## Exercise requirements
Check each line of the material that follows, and copy those holding the string "text".

## Given information
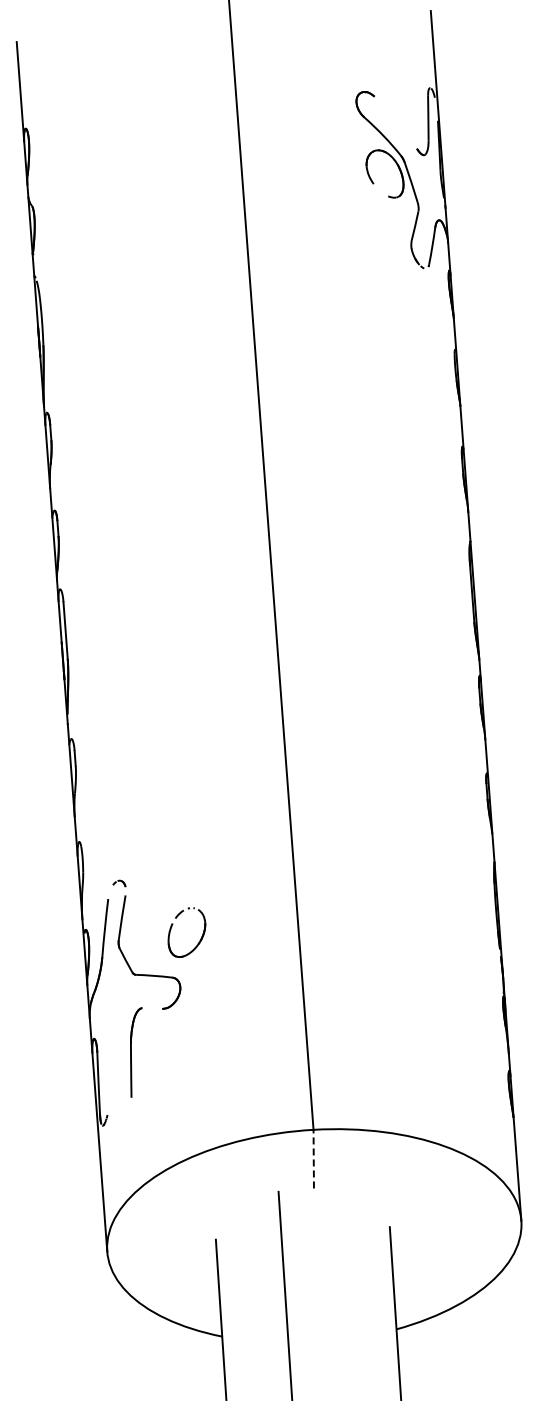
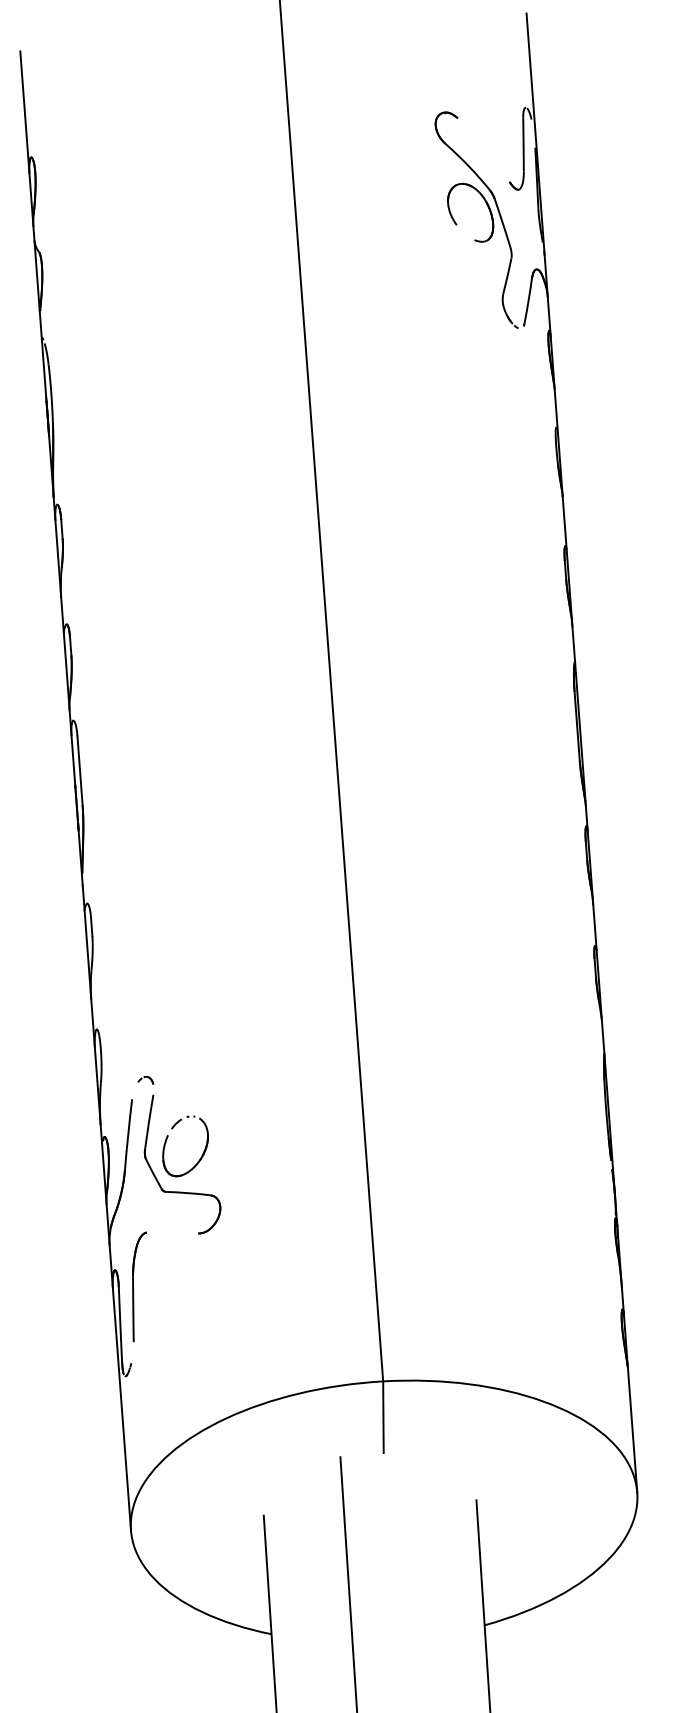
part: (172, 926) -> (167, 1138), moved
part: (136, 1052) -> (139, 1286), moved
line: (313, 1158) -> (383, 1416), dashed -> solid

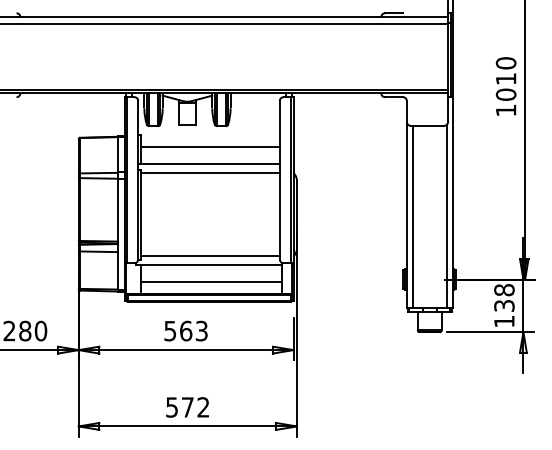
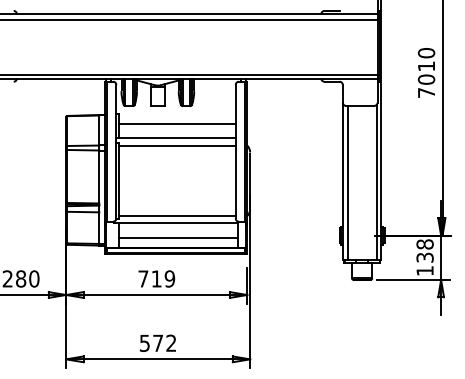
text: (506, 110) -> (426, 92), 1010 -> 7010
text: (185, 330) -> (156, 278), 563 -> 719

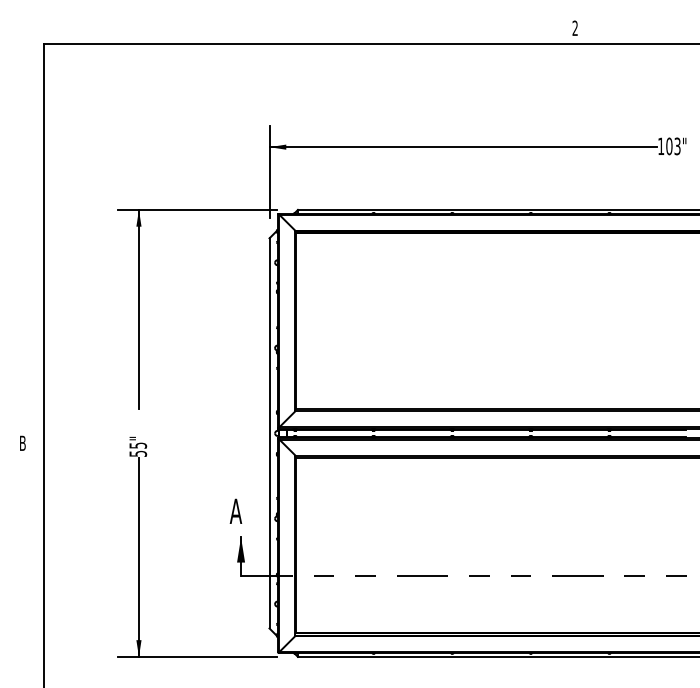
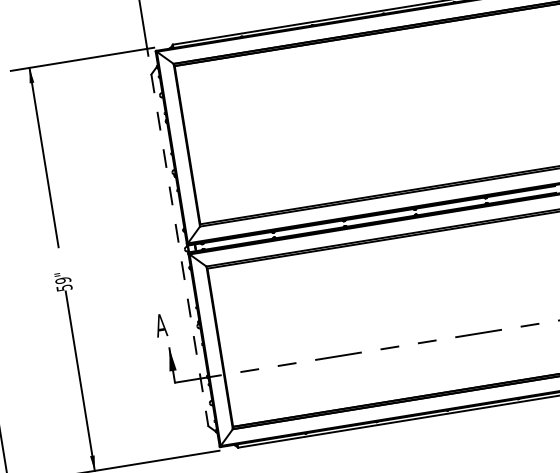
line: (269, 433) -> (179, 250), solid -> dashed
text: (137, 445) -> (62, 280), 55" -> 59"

## Exercise output
text: (506, 110) -> (426, 92), 1010 -> 7010
text: (185, 330) -> (156, 278), 563 -> 719
text: (137, 445) -> (62, 280), 55" -> 59"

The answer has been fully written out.